Print the lines that run from the line with "part: (1160, 593) -> (1324, 679), size x1.6" to the line with "part: (1007, 853) -> (1177, 899), size x1.6", keeping both end lines, exactly as they appear in the entries below, and nothing else.

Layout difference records
----------
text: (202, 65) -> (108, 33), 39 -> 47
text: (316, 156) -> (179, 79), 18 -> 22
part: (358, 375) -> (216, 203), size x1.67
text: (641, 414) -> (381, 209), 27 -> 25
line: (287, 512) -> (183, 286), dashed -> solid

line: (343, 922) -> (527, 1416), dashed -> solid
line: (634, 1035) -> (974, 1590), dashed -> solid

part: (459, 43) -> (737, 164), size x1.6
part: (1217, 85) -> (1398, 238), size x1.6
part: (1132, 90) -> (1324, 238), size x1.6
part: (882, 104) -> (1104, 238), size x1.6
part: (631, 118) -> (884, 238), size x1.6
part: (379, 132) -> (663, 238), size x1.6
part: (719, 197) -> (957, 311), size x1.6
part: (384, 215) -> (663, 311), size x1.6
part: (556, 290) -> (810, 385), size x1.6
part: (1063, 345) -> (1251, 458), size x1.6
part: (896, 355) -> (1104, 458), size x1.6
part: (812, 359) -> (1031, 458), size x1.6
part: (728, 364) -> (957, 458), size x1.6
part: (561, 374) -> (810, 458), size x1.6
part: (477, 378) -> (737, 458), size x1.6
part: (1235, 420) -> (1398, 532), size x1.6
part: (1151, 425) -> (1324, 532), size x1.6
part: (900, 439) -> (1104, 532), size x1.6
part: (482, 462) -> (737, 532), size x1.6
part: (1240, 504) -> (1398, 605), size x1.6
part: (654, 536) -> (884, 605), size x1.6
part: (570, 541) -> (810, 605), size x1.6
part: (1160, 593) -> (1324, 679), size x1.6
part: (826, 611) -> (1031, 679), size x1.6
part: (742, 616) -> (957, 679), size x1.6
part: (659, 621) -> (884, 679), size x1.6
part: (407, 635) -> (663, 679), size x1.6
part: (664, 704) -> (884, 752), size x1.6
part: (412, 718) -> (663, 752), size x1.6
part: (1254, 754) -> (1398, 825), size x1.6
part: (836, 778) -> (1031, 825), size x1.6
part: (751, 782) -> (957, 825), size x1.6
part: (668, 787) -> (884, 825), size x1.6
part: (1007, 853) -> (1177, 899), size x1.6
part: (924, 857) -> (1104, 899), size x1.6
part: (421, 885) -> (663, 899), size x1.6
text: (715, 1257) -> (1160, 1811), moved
----------
*Exercise result*
part: (1160, 593) -> (1324, 679), size x1.6
part: (826, 611) -> (1031, 679), size x1.6
part: (742, 616) -> (957, 679), size x1.6
part: (659, 621) -> (884, 679), size x1.6
part: (407, 635) -> (663, 679), size x1.6
part: (664, 704) -> (884, 752), size x1.6
part: (412, 718) -> (663, 752), size x1.6
part: (1254, 754) -> (1398, 825), size x1.6
part: (836, 778) -> (1031, 825), size x1.6
part: (751, 782) -> (957, 825), size x1.6
part: (668, 787) -> (884, 825), size x1.6
part: (1007, 853) -> (1177, 899), size x1.6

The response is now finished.